Mothballs, the regular version that your grandmother uses in her dress closet, contains a chemical called Naphthalene. Naphthalene is a classified carcinogen and has been outlawed in the European Union since 2008. It exists as a crystal that sublimates (changes from a solid to a gas, skipping the liquid phase) into a gas that is toxic to both moths and moth larvae. If that were the end of it we may have found our answer, but there is more. Naphthalene in medium to high does in humans not only can cause cancer but also can cause confusion, nausea, vomiting, diarrhea, blood in the urine, and jaundice. So let’s suffice it to say, mothballs don’t belong ANYWHERE near your bee boxes.

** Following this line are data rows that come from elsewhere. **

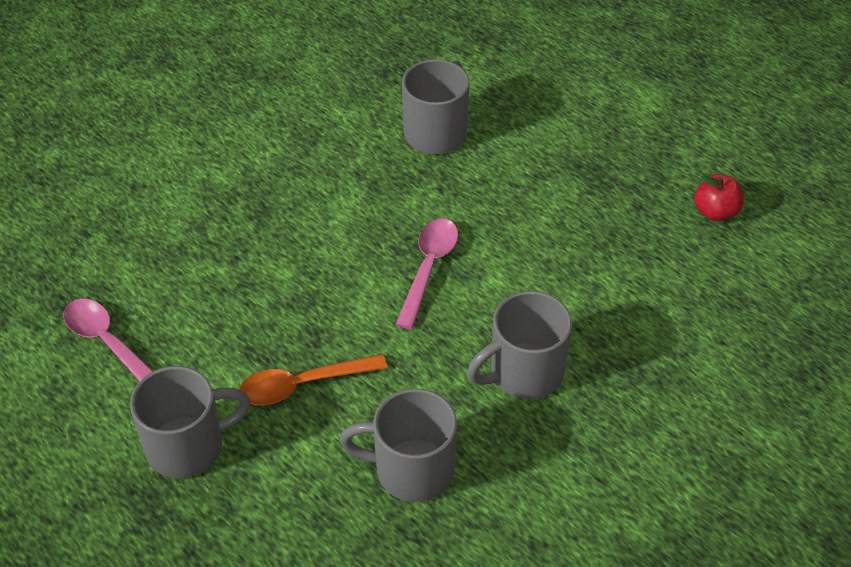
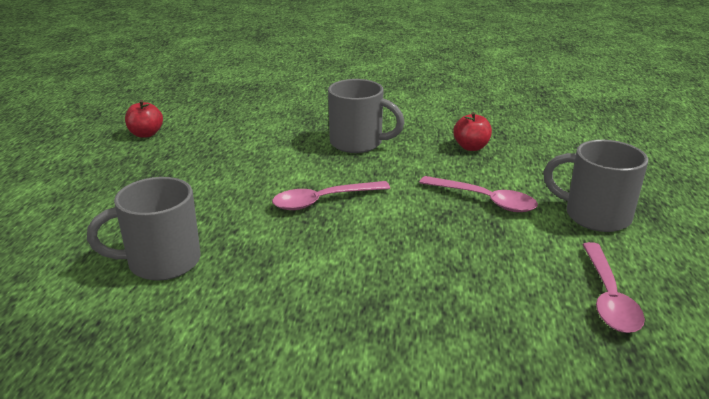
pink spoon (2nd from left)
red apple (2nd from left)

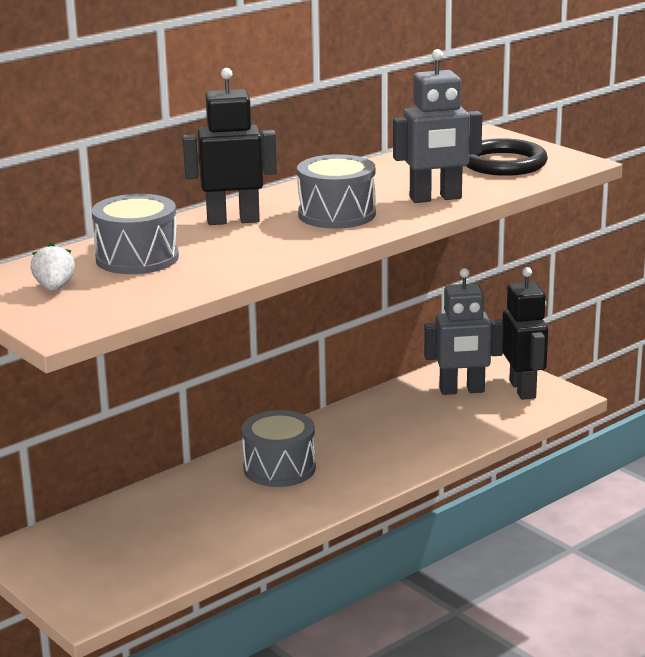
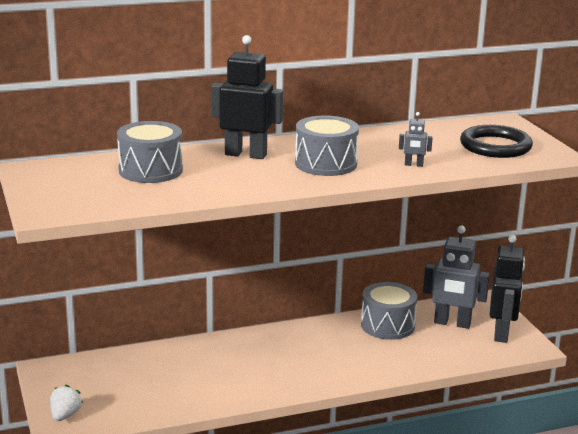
white strawberry
grey drum (3rd from left)
grey robot (1st from left)

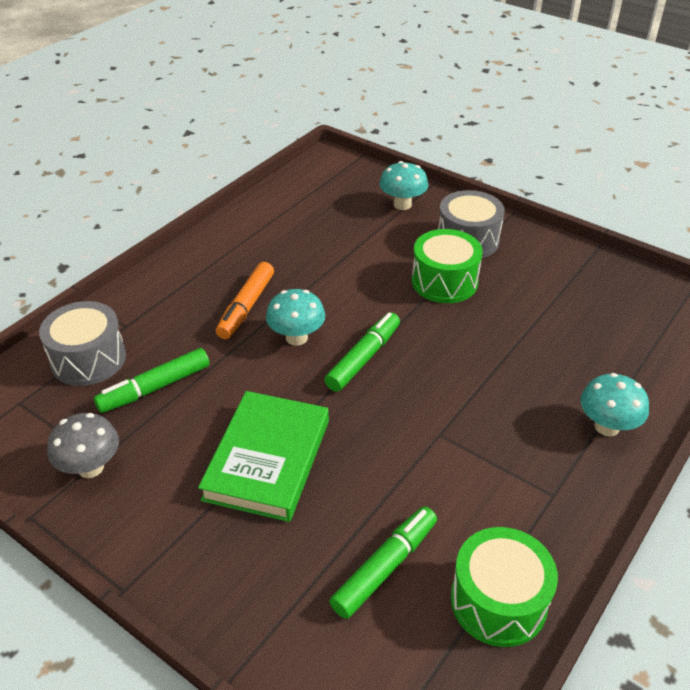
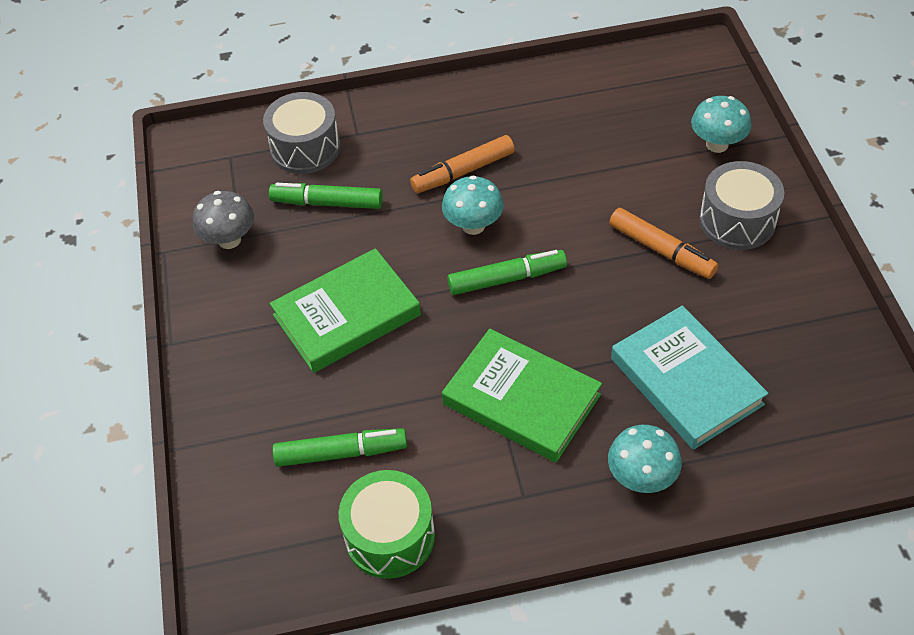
green book (2nd from left)
orange marker (2nd from left)
turquoise book

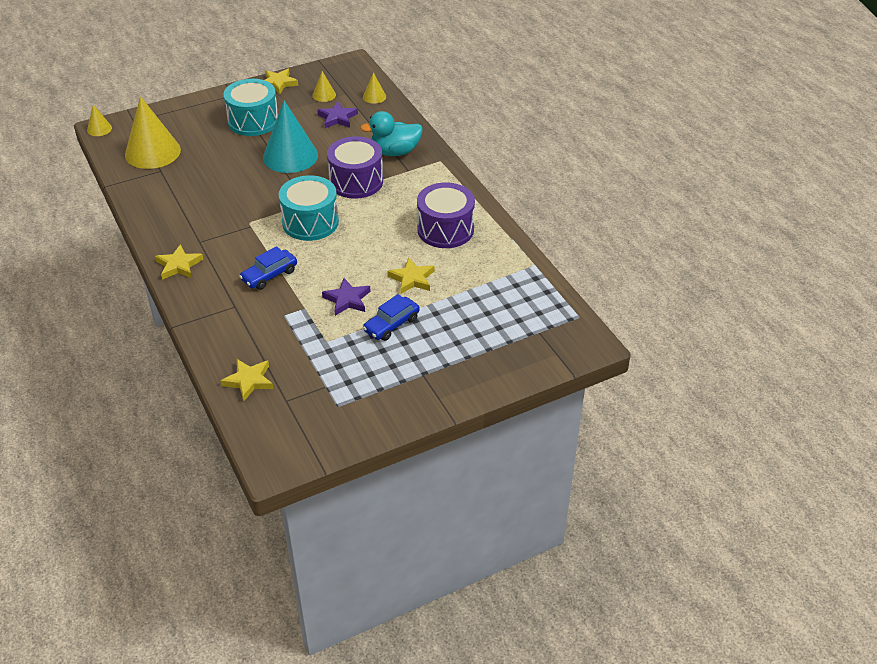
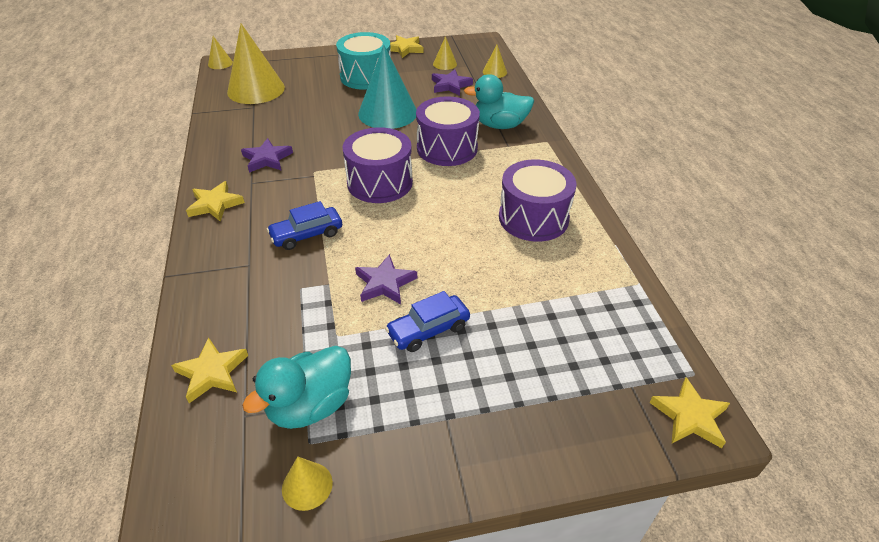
purple star (1st from left)
turquoise duck (1st from left)
yellow cone (3rd from left)
purple drum (1st from left)
yellow star (4th from left)

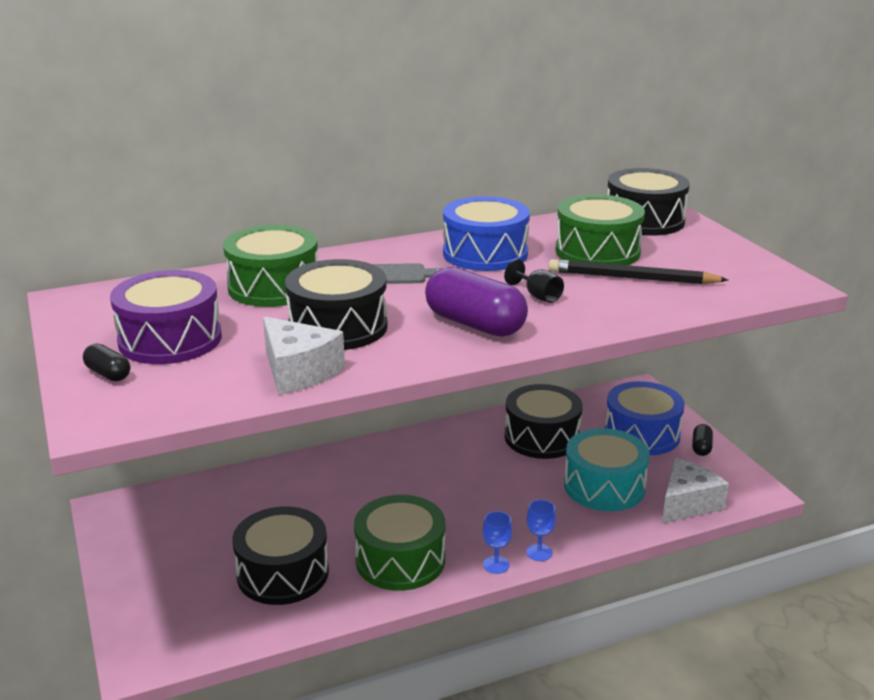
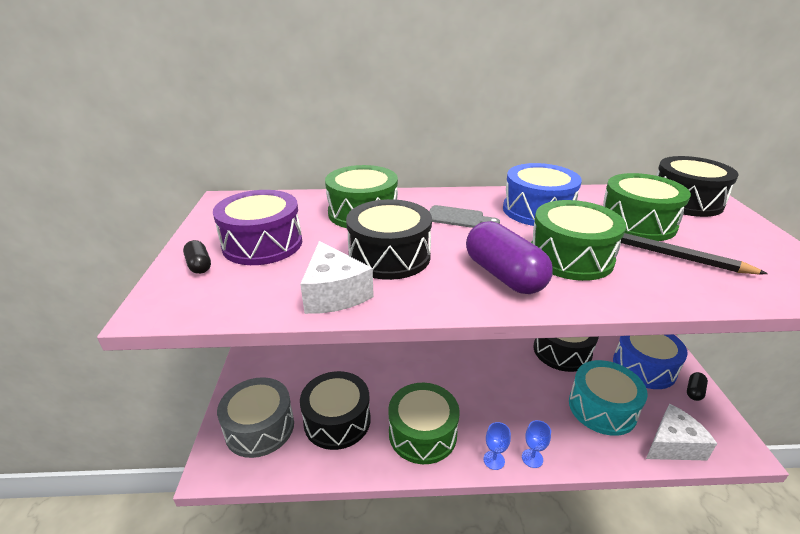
grey drum
green drum (3rd from left)

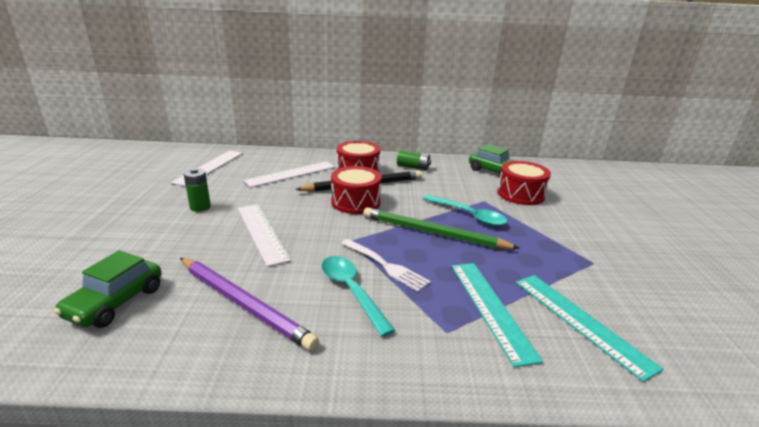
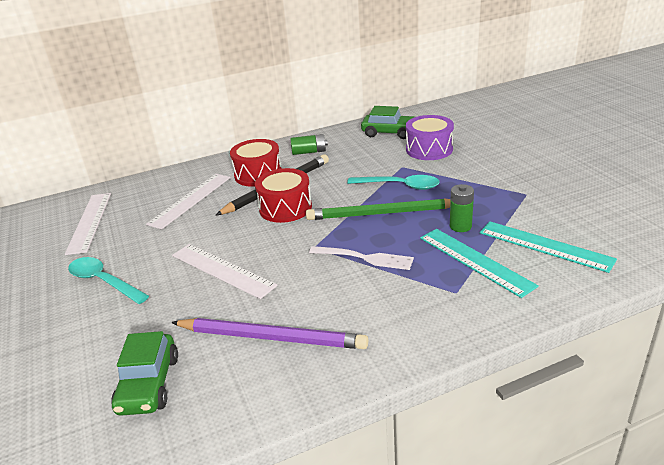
turquoise spoon (1st from left)
purple drum
green battery (2nd from left)

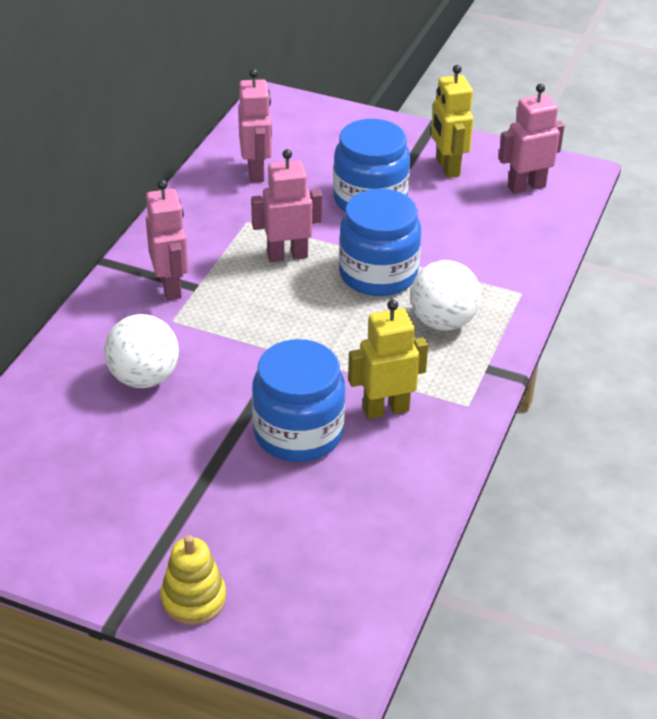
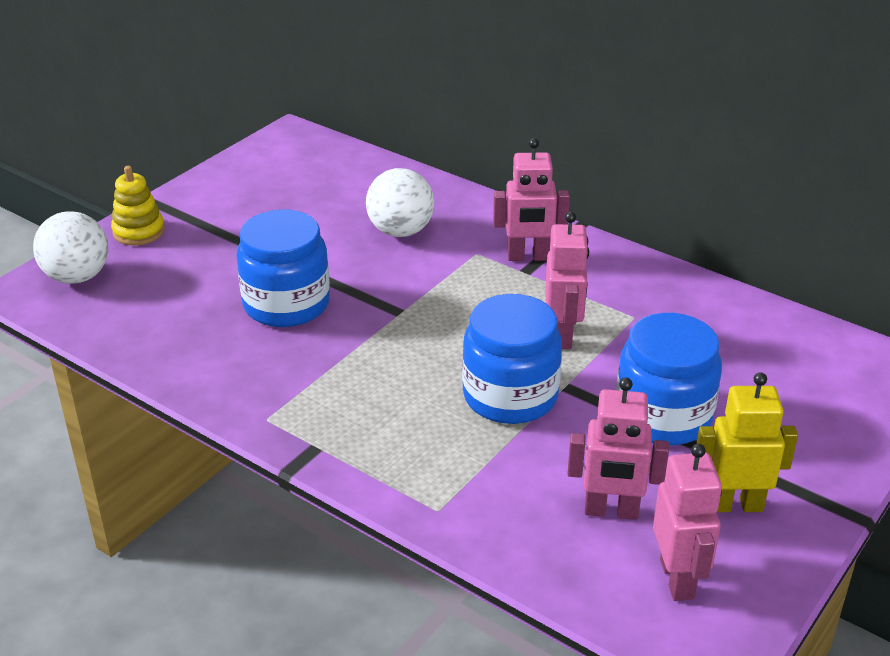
white ball (1st from left)
pink robot (3rd from left)
yellow robot (1st from left in the first image)

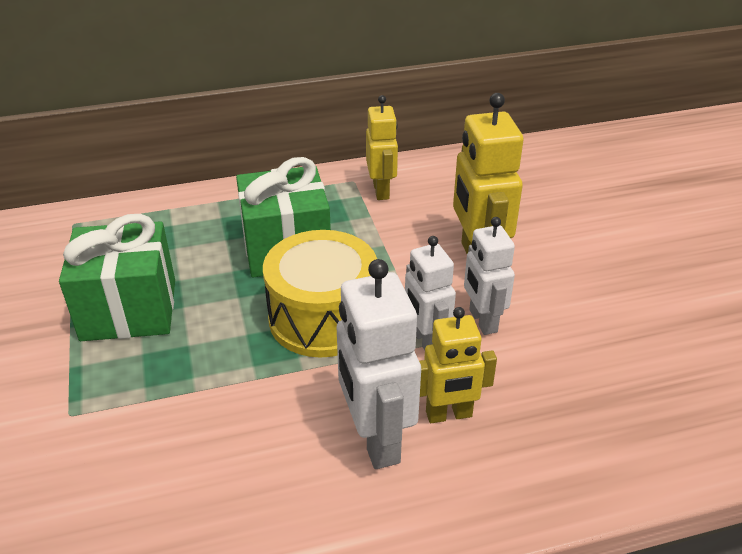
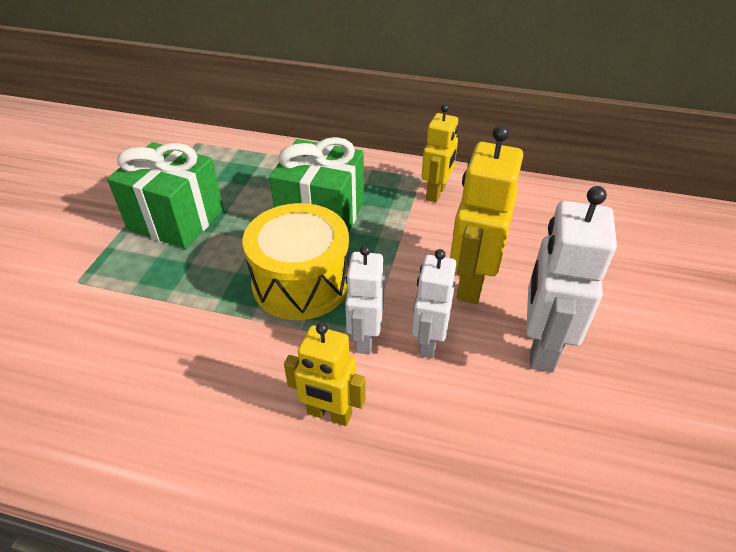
white robot (3rd from left)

Para mothballs are the more commonly accepted tool for battling wax moths but just because people use them does not mean it is ‘safe’ or ‘natural’. The aspects that makes them more acceptable are its reduced flammability and trace residue. The chemical in Para Mothballs that makes them effective is para-dichlorobenzene. That chemical, like its cousin naphthalene is toxic to moths and moth larvae and is listed by the State of California as “known to cause cancer”. Studies on humans have not been carried out but in animals given water laced with para-dichlorobenzene, liver and kidney tumors were developed. Even if we take out the cancer causing aspect, the fact that beekeeping websites make sure to say “Do not use on frames that will contain honey for human consumption this year”, or “air out for no less than one week before giving back to the bees” is enough for me to not go forward in using them to battle this problem. I pride myself in not putting anything into my hives that I would not eat and I most certainly would not eat para-dichlorobenzene.

Now we have ruled out regular mothballs and para mothballs, what else is there? Should we just let the wax moths destroy our bees hard work? No. The first thing to do is take an assessment, how many boxes or frames are showing evidence of wax moth damage? If it is one box and you have a healthy active hive, you can just let the bees take care of the issue. Make sure if you are going this route that you choose a very healthy and highly populated hive because if they ignore the box when you put it on, it will do no good in the battle with the wax moths. You can remove the box when you are certain all of the larvae have been removed and/or killed and store the comb in an airtight container (i.e. Rubbermaid or large heavy duty trash bag). If you have too many frames with evidence of moths to let your bees take care of it or if it is too late in the year to add another box to your hives, you need to find a freezer with some space. Take all of the frames or boxes that need treatment and freeze them for no less than 24 hours, 48 if you are being thorough. The cold will kill the moths, eggs and larvae and you can then move all of the equipment to the aforementioned airtight container to sit in wait until needed next Spring.

So, the bottom line is there IS an alternative to mothballs and it is not a difficult task. Freeze them if you have them, lock them out if you don’t.